Justine Siegler beschreibt sich selbst als „leidenschaftliche Pflanzenfresserin und Öko-Tante aus Wien“, als „chaotische Koch-Begeisterte, ungeduldige Kreative, Ramsch-Königin, Selleriesaft-Junkie, Hummus-Lover, Knoblauch-Addict, Kräuterhexe, Natur-Liebhaberin, glückliche Selbstständige und eBook-Autorin“. Mit ihrer fröhlichen und ehrlichen Art, für einen nachhaltigen Lebensstil zu werben und ihn selbst vorzuleben, begeistert sie ihre Follower:innen auf Instagram und die Leser:innen ihres Blogs „Justine kept calm & went vegan.“
Jede Woche küren wir bei wmn unsere weekly heroine – eine Frau, die uns inspiriert und von der wir lernen können und wollen. Diese Woche ist das Justine Siegler, weil sie uns inspiriert und motiviert, bewusster einzukaufen und zu konsumieren, unseren Lebensstil zu hinterfragen und die Veränderung zu sein, die wir in der Welt sehen wollen.
Justine Siegler kurz & knapp:
- Justine ist 26 Jahre alt und lebt mit ihrem Freund und Geschäftspartner Alex in Wien.
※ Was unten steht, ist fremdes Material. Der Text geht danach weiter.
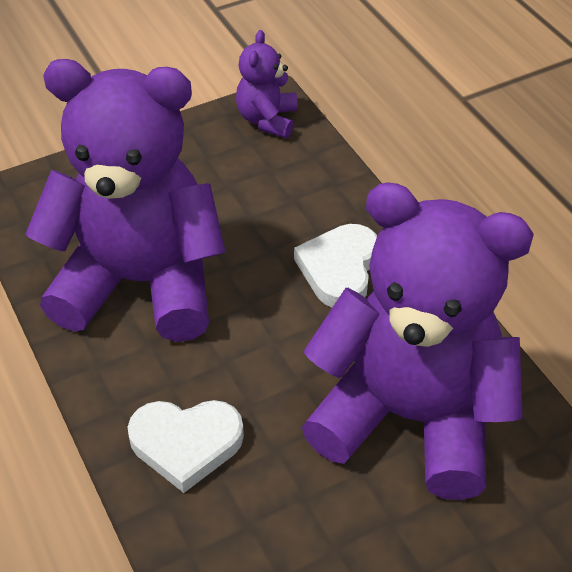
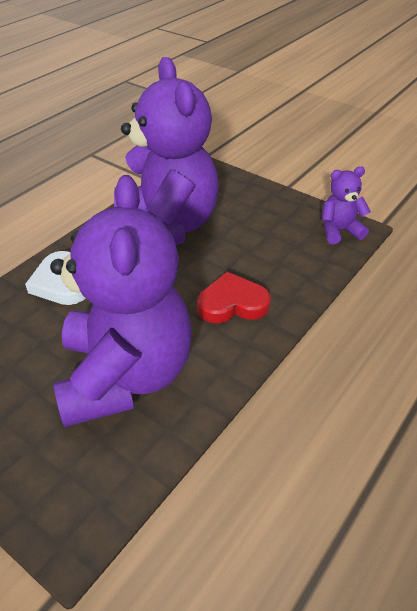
camera: 65 degrees right, 5 degrees down
(339, 269) = (232, 303): white heart -> red heart

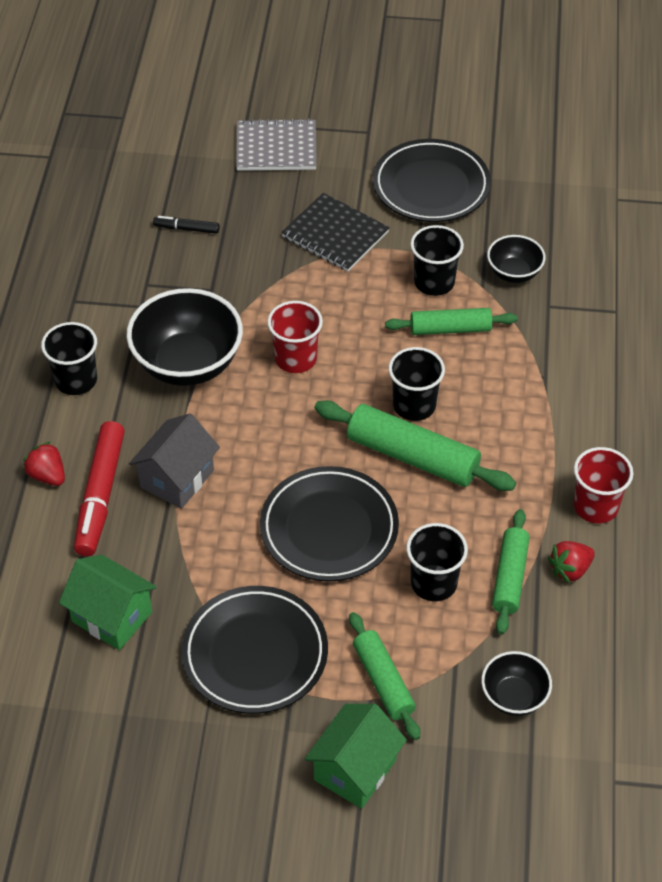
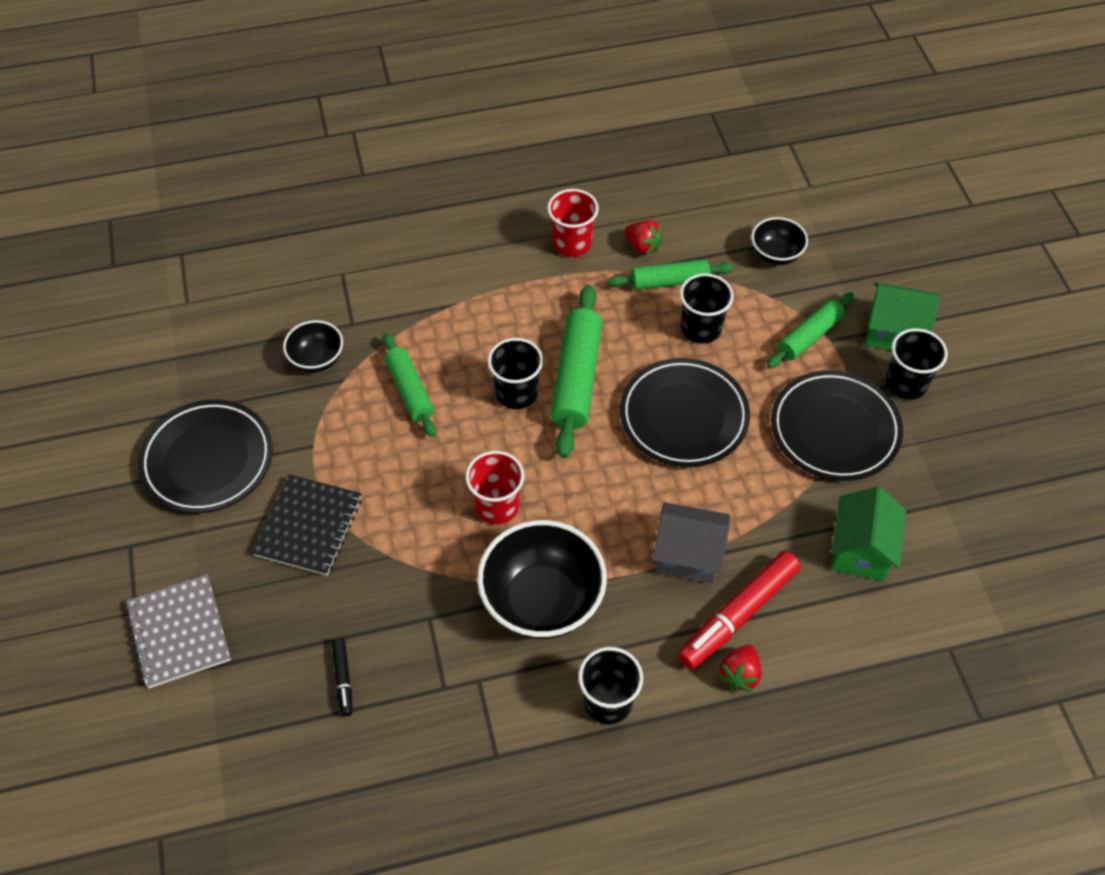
camera: 110 degrees left, 5 degrees up
(100, 495) = (738, 615): red marker -> red marker turned 150 degrees clockwise
(434, 282) = (351, 420): black cup -> black cup (906, 383)

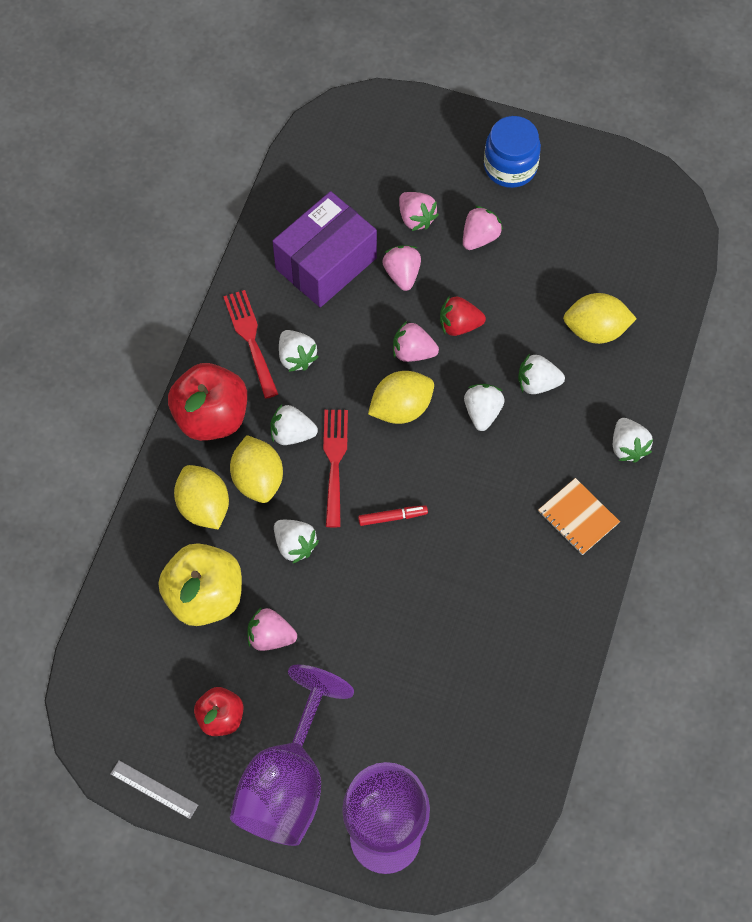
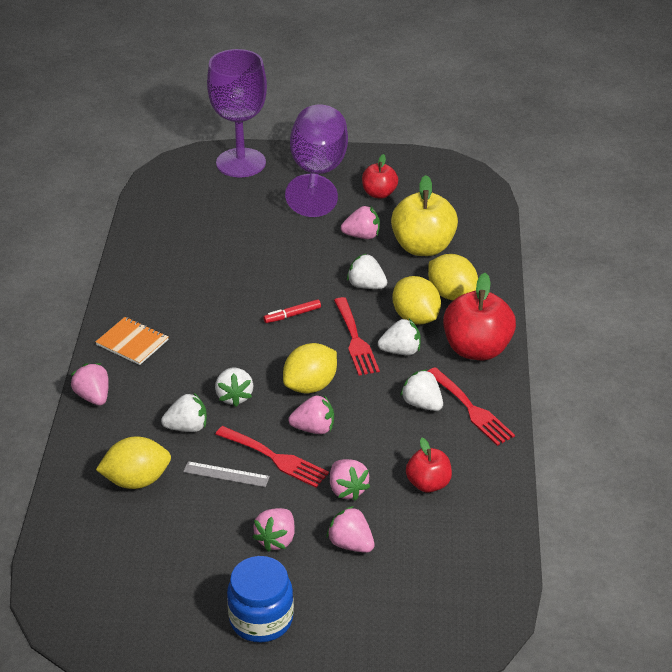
camera: 165 degrees right, 25 degrees down
(154, 789) = (408, 157): grey ruler -> grey ruler (226, 474)
(326, 263) = (428, 484): purple box -> red apple
(459, 325) = (275, 458): red strawberry -> red fork
(628, 447) = (93, 396): white strawberry -> pink strawberry

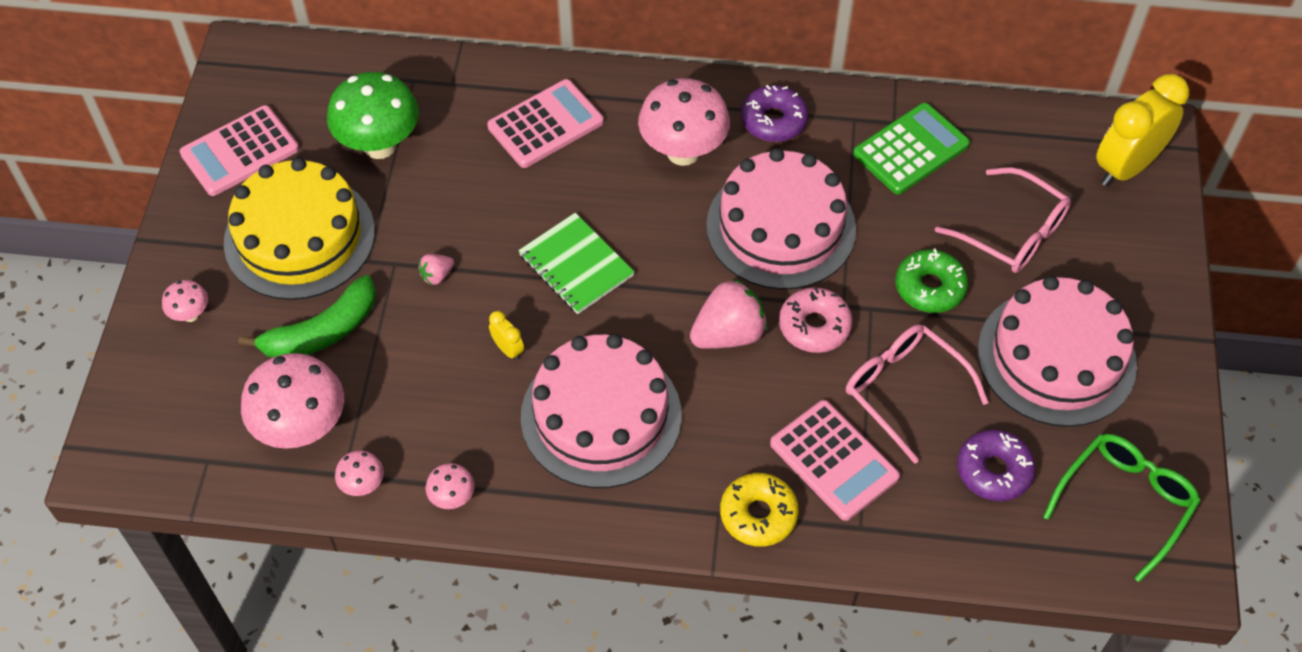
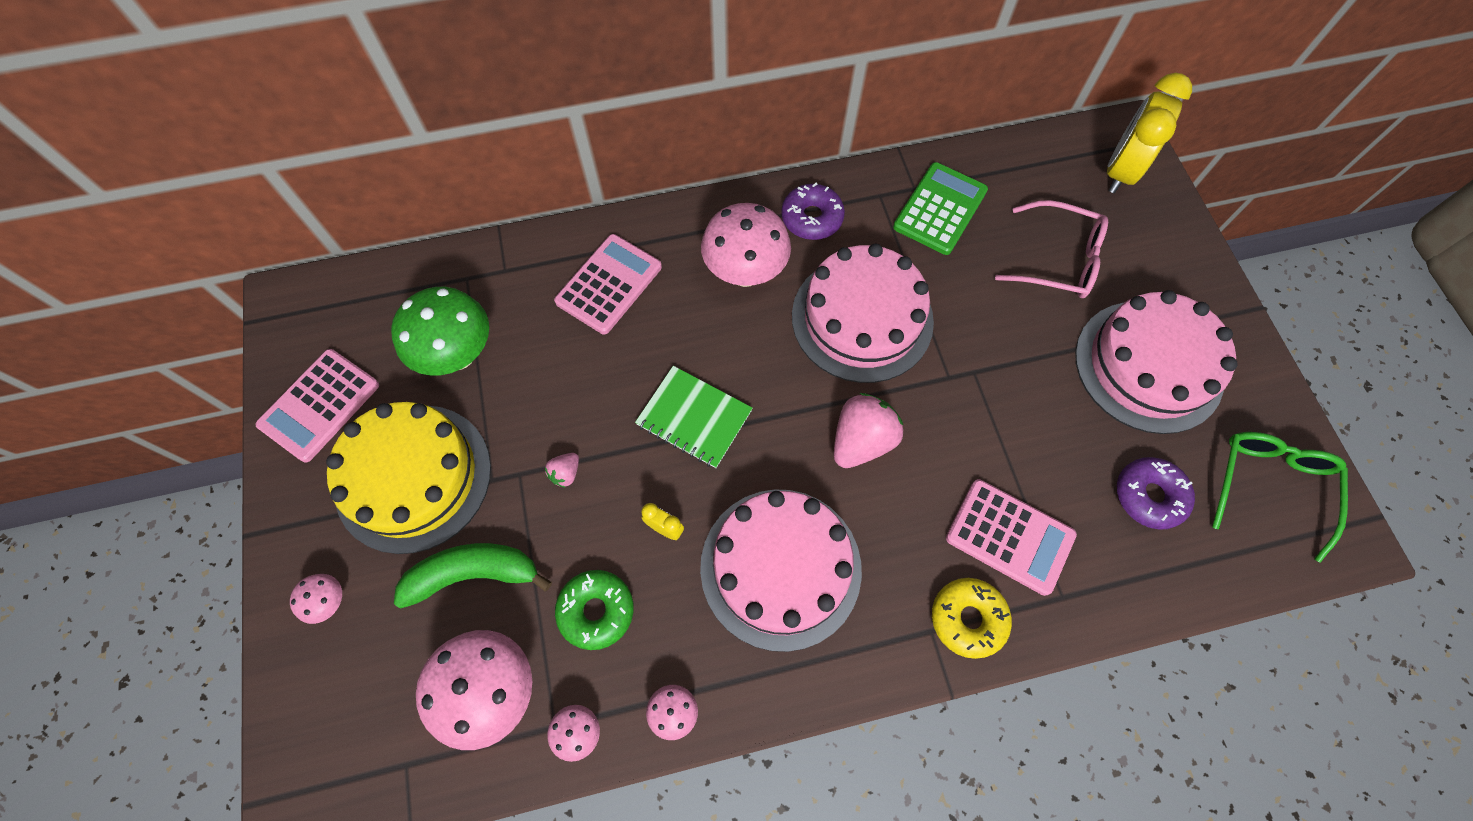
camera: 20 degrees left, 10 degrees up
(322, 332) = (473, 574): green banana -> green banana turned 135 degrees counterclockwise
(814, 326) = (933, 406): pink donut -> none
(904, 390) = (1038, 443): pink glasses -> none
(929, 287) = (1014, 335): green donut -> green donut (596, 611)

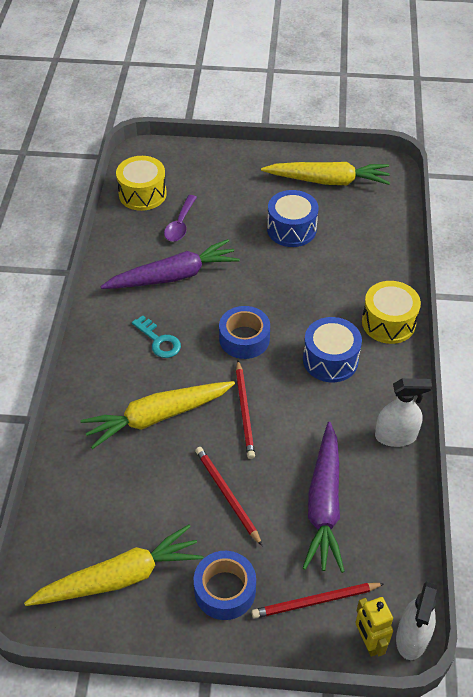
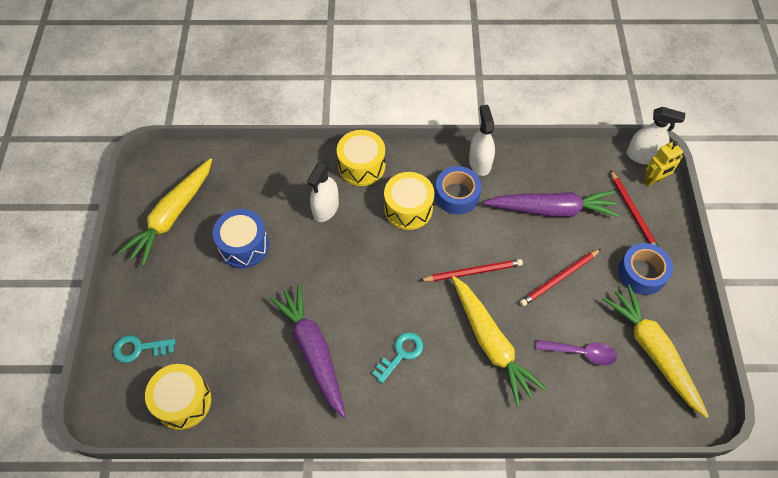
camera: 95 degrees left, 10 degrees up
(180, 224) = (235, 353): purple spoon -> purple spoon (581, 353)
(195, 167) = (140, 348): none -> turquoise key
(244, 339) = (391, 278): blue tape -> blue tape (457, 195)
(328, 181) = (172, 216): yellow carrot -> yellow carrot turned 150 degrees counterclockwise
(330, 360) = (408, 208): blue drum -> yellow drum
(332, 290) = (326, 208): none -> white spray bottle

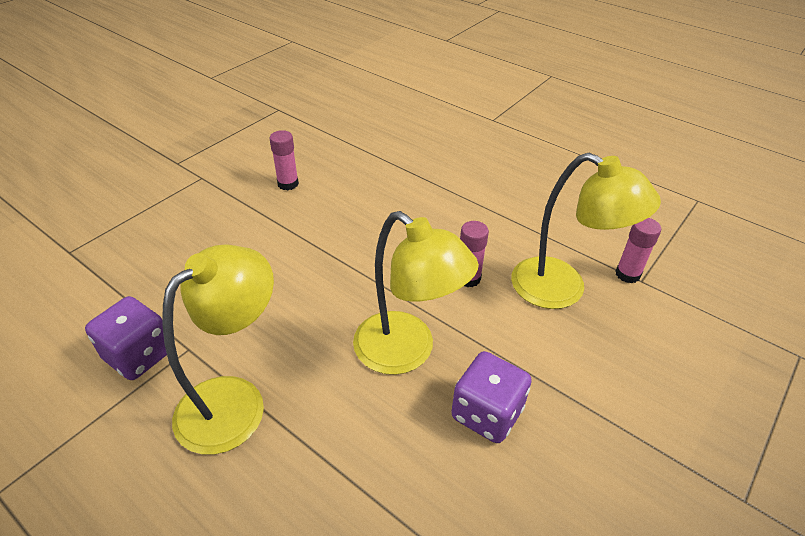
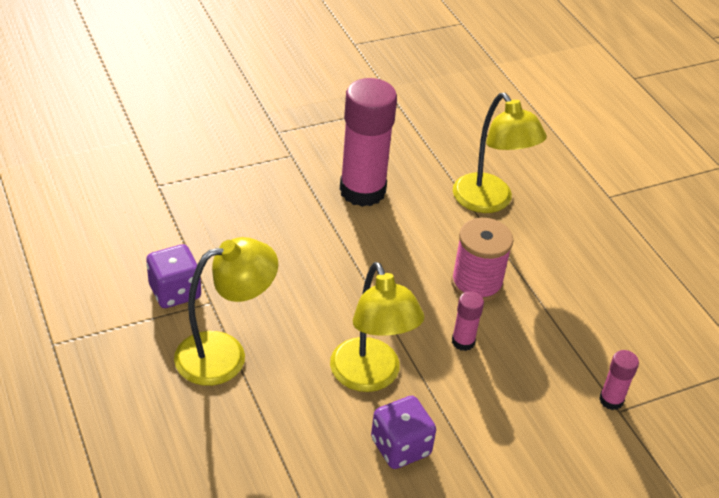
camera: 25 degrees right, 0 degrees up
(288, 184) = (362, 191): pink glue stick -> pink glue stick, size x2.24
(442, 223) = (476, 283): none -> pink spool
(562, 289) = (539, 386): yellow lamp -> yellow lamp (489, 202)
- Auf ihrem Blog schreibt sie über vegane Mode, Fair Fashion, Nachhaltigkeit, vegane sowie gesunde Ernährung und Persönlichkeitsentwicklung.
- Sie ist Mitgründerin der Eco-Fashion Brand TOO COOL FOR CRUEL.
- In ihren eBooks stellt sie ihre liebsten veganen Rezepte vor, die auch eine Histamin-Unverträglichkeit und einen kleinen Geldbeutel berücksichtigen.
Justine im Interview: „Die Klimakrise muss endlich politische Priorität werden!“
wmn: Wenn man sich auf deinem Blog und Instagram umschaut, sieht man schnell, dass du eine echte Allrounderin in Sachen Nachhaltigkeit und Klimaschutz bist. Was denkst du, woher deine außergewöhnliche Passion für dieses Thema kommt?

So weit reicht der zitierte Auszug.